The Christian impetus for conversion
is also an international phenomenon. Last month, the Australian government
decided to reopen the cases of 30 immigration detainees (all Muslims) who
had converted to Christianity since their arrival (Sydney Morning Herald,
March 21, 2005). These rejected asylum-seekers may now be allowed to stay,
thanks to hectic lobbying for Christian converts by the Family First party,
which controls a key vote in the Australian Senate.
Immigration Minister Amanda Vanstone
admits that the only reason for reconsidering the 30 cases is their new
religion. It is argued that the men - who have apostatized from Islam -
may be persecuted if returned to their home countries, especially Iran,
which is a theocratic State. That may be so, yet I view conversion to another
faith while in detention - to win the right to stay - as tantamount to
force or unnatural pressure. And if conversion is the only reason why Australia
will permit Muslims from other nations to settle on its soil, one may legitimately
ask if it is a Christian theocracy? Isn't it religious discrimination to
deny domiciliary rights to Muslims, but bestow them upon those who convert?
Yet both Islam and Christianity
press their respective agendas, even on each others' territory. Saudi Arabia
deals with religious diversity on its soil in the manner described above,
and audaciously pushes Wahhabi Islam abroad via local Muslim communities.
Recently, Freedom House's Centre for Religious Freedom, New York, published
a report on a survey of over a dozen major mosques and Islamic centres
in America. The study also scrutinised 200 of their books and publications,
90 per cent of which were in Arabic. All this literature was in some way
linked with the Saudi regime, as several mosques received funds or were
staffed by the Saudi government (The Friday Times, Lahore, March 25 - 31,
2005).
Most of the literature, collected
from 2003 up to November 2004, preached hatred for other religions and
cultures.
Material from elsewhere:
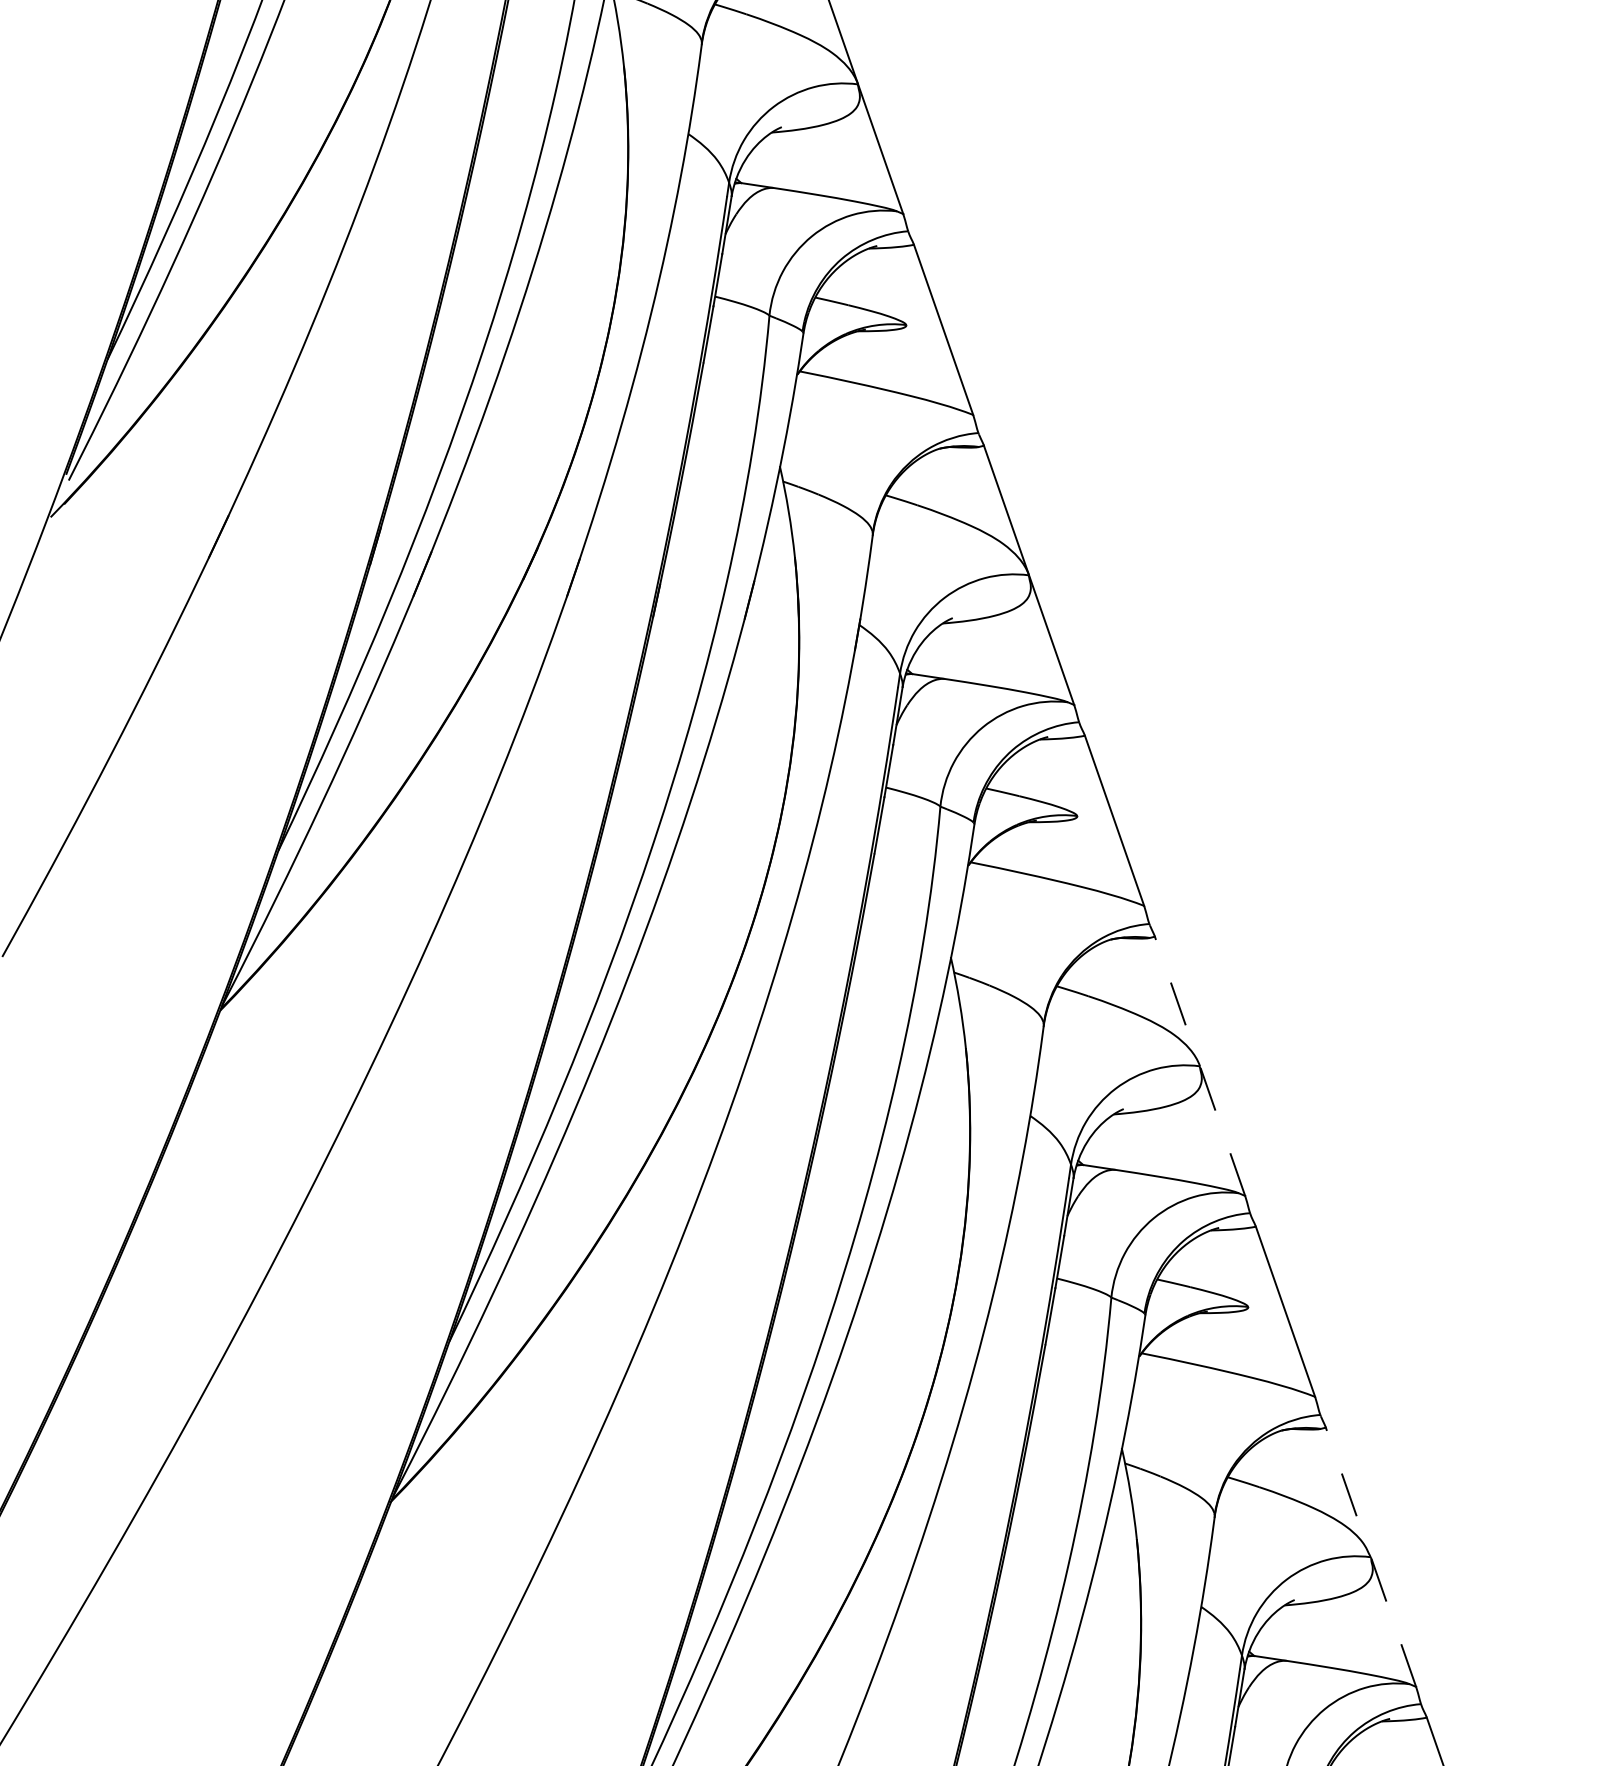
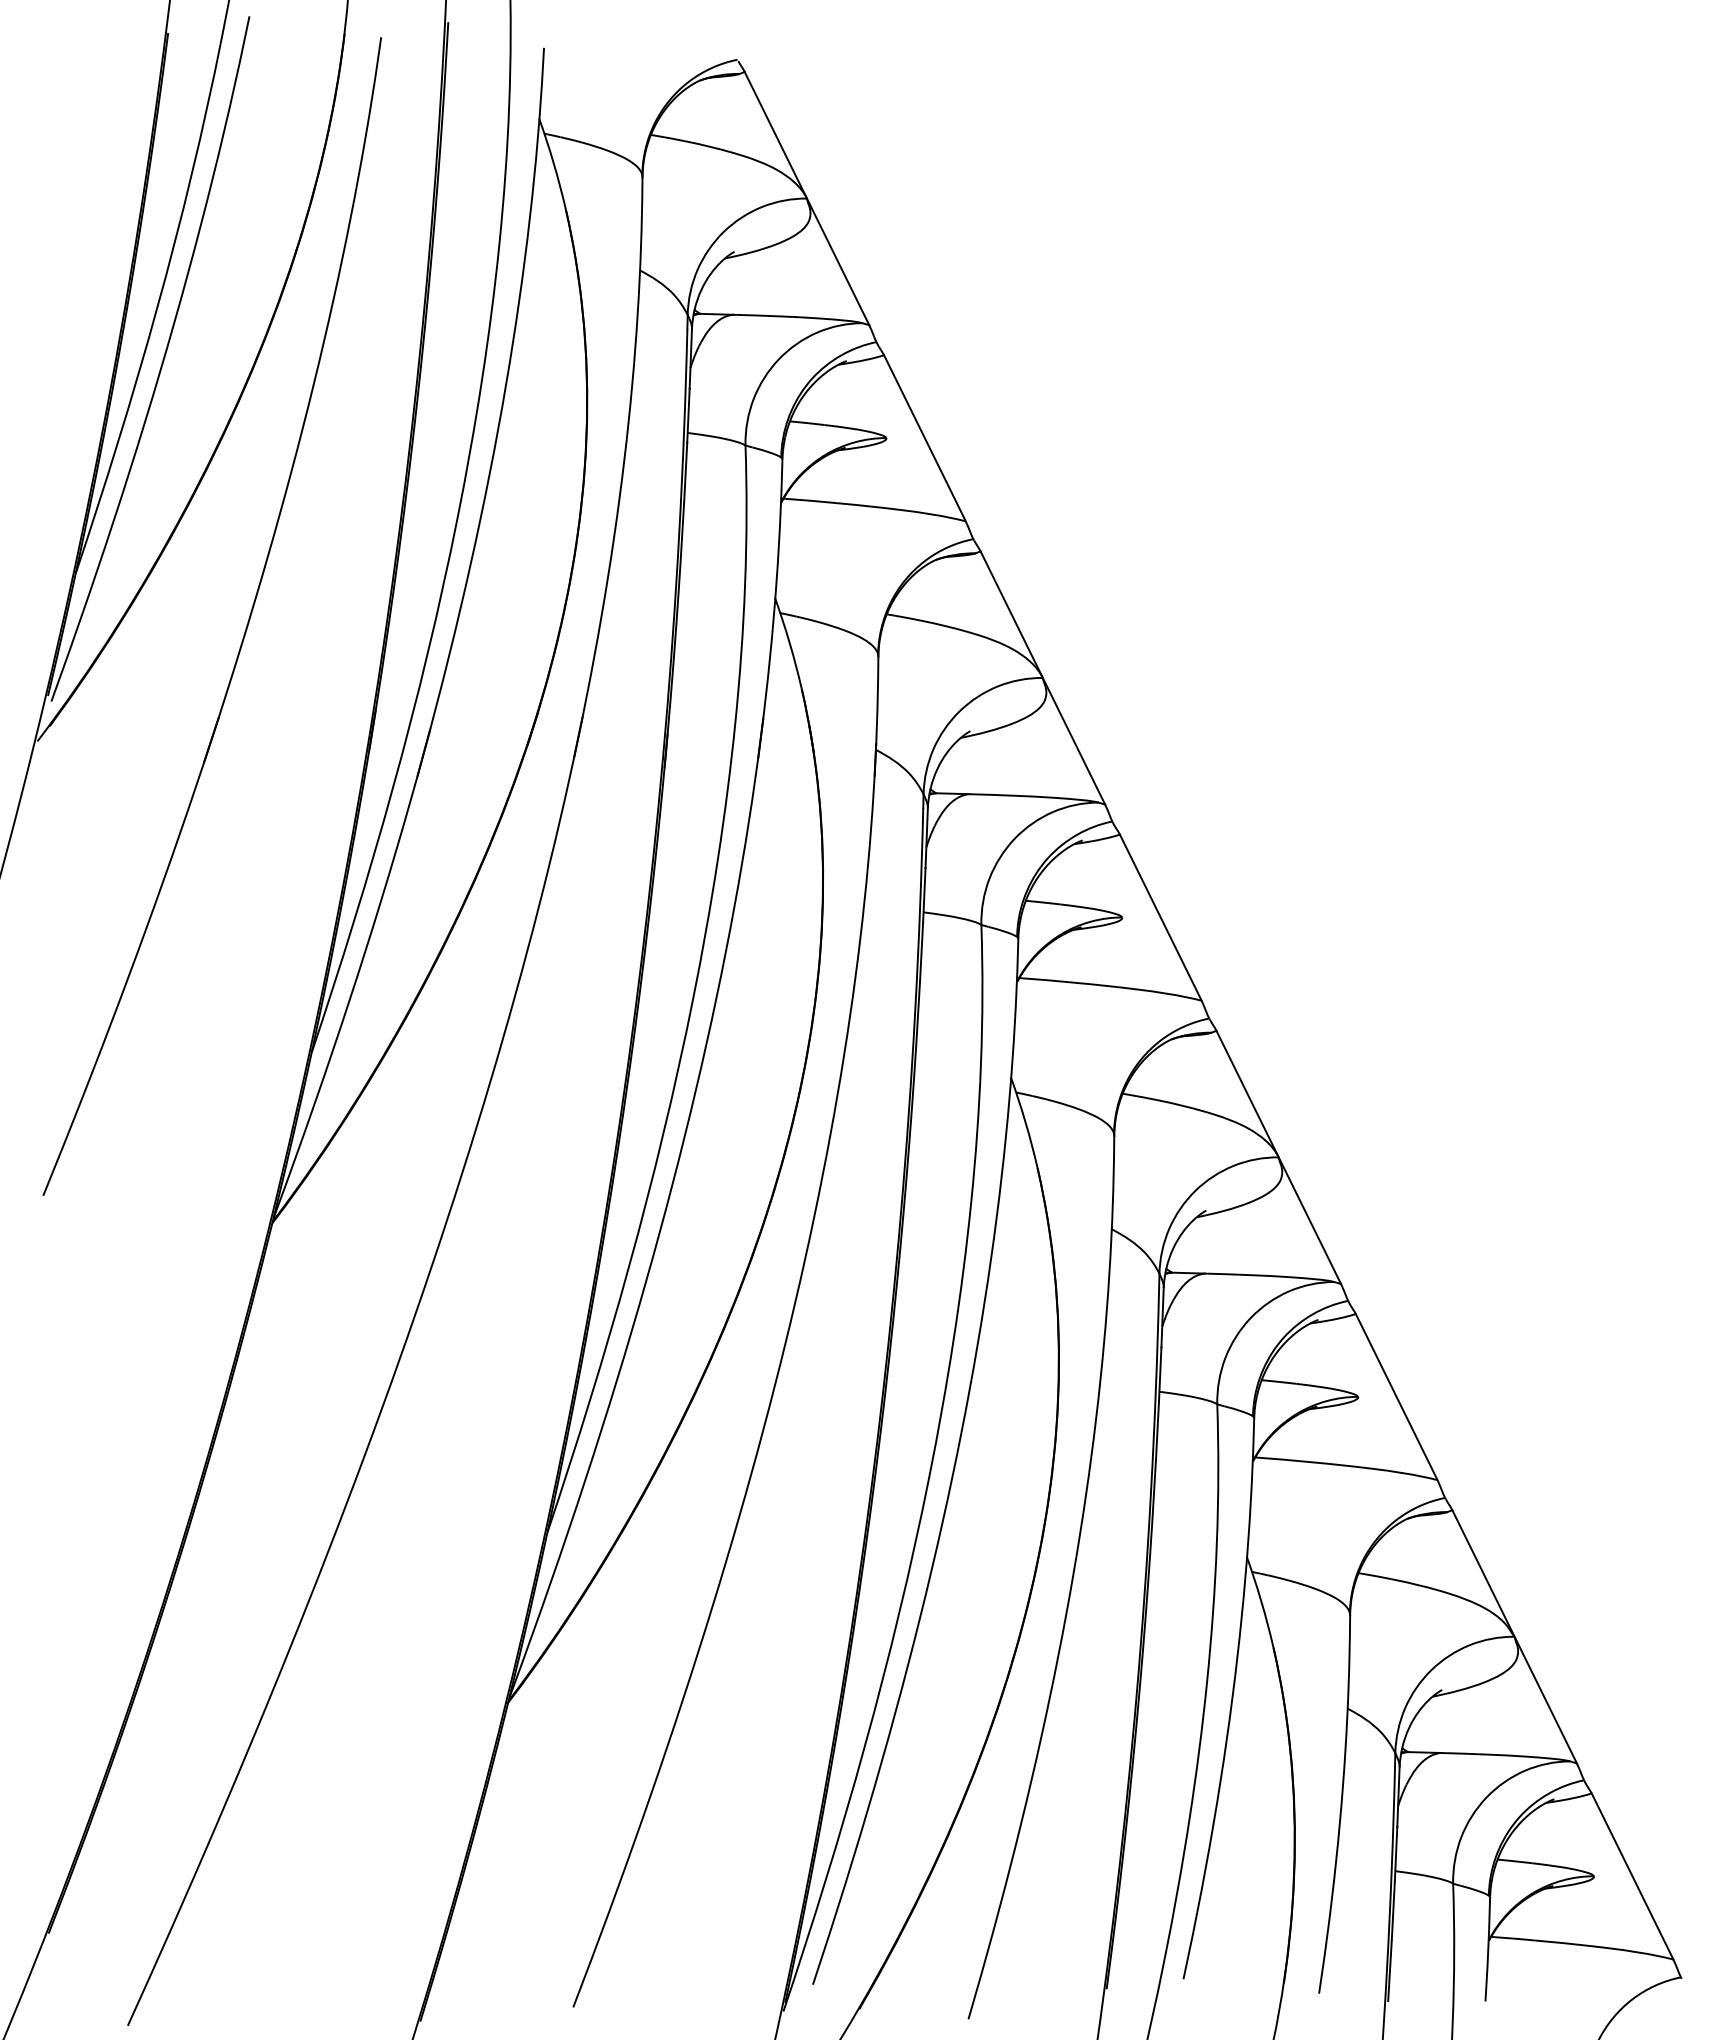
line: (1199, 1065) -> (1278, 1156), dashed -> solid
line: (1370, 1556) -> (1514, 1636), dashed -> solid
One typical tract called America the 'abode of the infidel',
the Christian and the Jew. It warned: "Be dissociated from the infidels,
hate them for their religion, leave them, never rely on them for support,
do not admire them, and always oppose them in every way according to Islamic
law. There is consensus in this matter that whoever helps unbelievers against
Muslims, regardless of what type of support he lends to them, he is an
unbeliever himself."
The report has triggered a debate
within Pakistan about how Islam is perceived by other cultures, especially
since some of the material is from a book titled: Greetings from the Cultural
Department of the Embassy of Saudi Arabia, Washington. Pakistani journalists
question why Saudi authorities promote the view that the world is divided
into the faithful and the infidel, and instigate Muslims in so-called infidel
societies to behave as if they are on a mission behind enemy lines (a sort
of fifth column in their native countries).
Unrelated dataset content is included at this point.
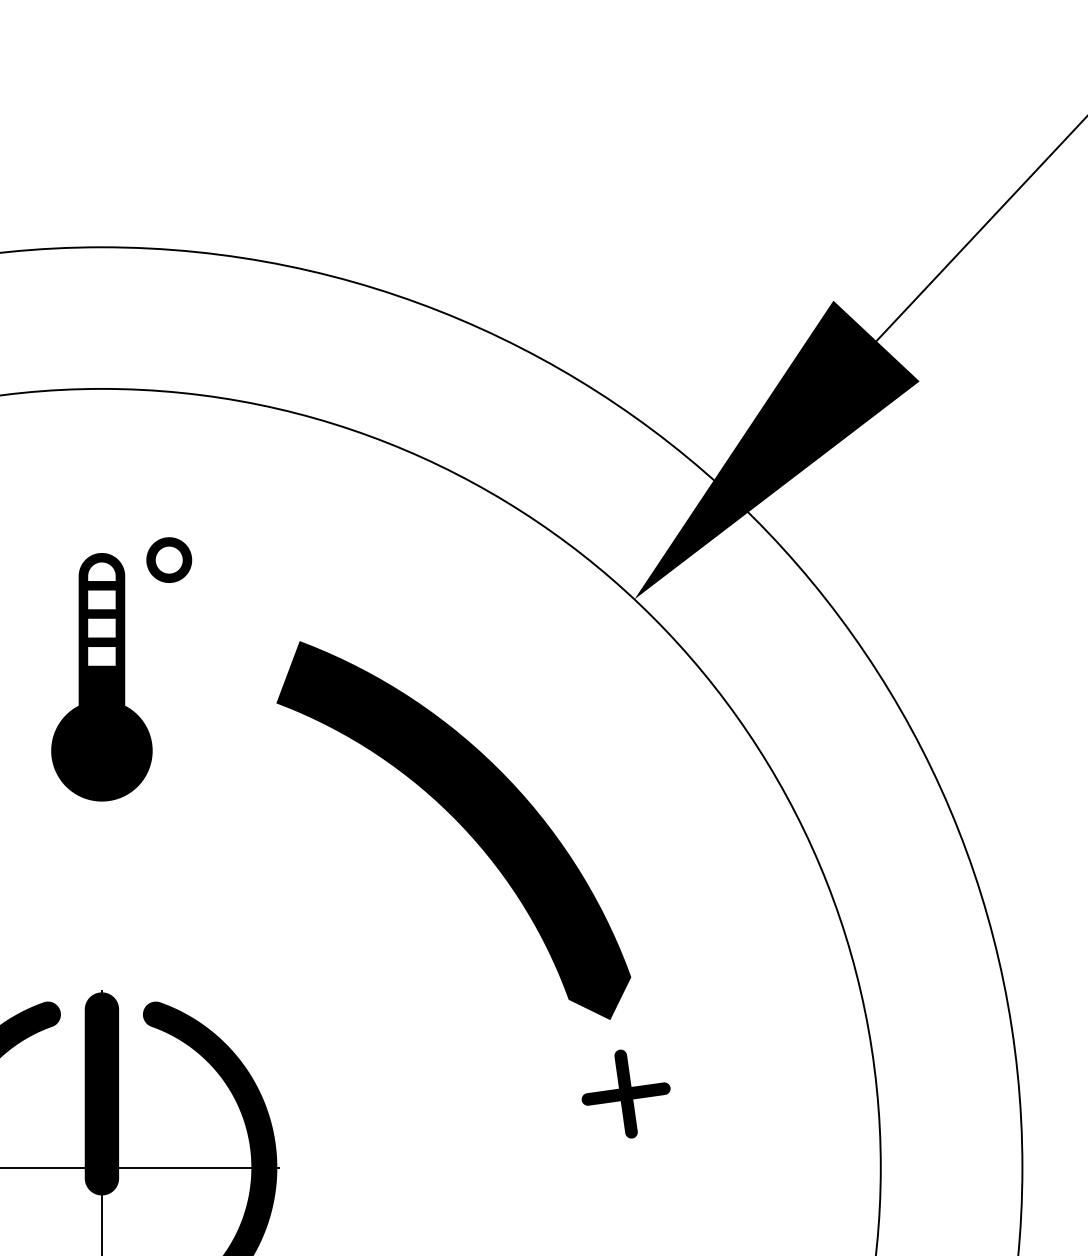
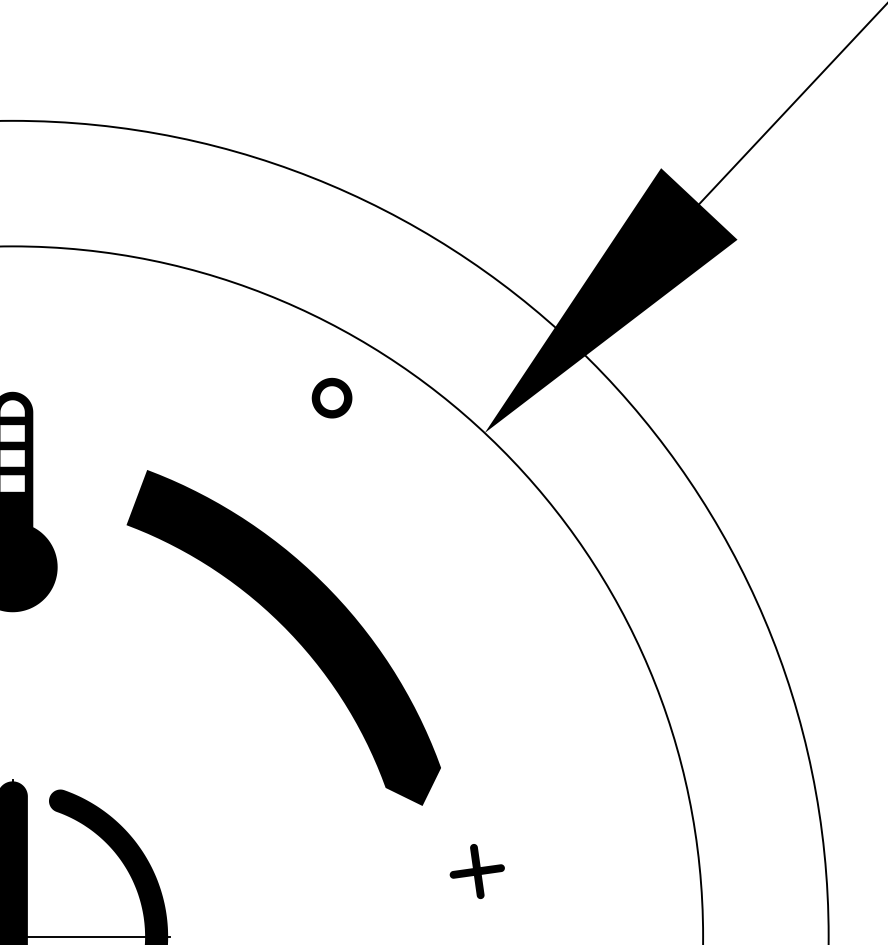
part: (169, 559) -> (332, 397), moved
part: (460, 825) -> (289, 633), moved
part: (625, 1093) -> (476, 871), size x0.7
Freedom House found the literature
distributed by the Saudis to be 'replete with condemnations of Christians
and their beliefs'. One publication said that churches and synagogues were
not houses of God and whoever lets these places remain open is an infidel.
Another added: "It is basic Islam to believe that everyone who does not
embrace Islam is an unbeliever, and must be called an unbeliever, and that
they are enemies of Allah, his Prophet and believers."
The Saudi embassy had also issued
fatwas to guide Muslims; one said a Muslim cannot become the citizen of
a country governed by infidels. Freedom House concluded: "We have confirmed
that as of December 2004, the retrograde, unreformed editions of Saudi
textbooks and state-sponsored, hate-filled fatwa collection remain widespread
and plentiful in many important American mosques."
However, despite such loud warning
bells, the regime that rushed to deny Gujarat Chief Minister Narendra Modi
a visa to attend an NRI function, has tread cautiously in the matter of
preaching the virtues of religious freedom and tolerance to Saudi Arabia.
Obviously, the wheels of international morality can be greased (pun intended).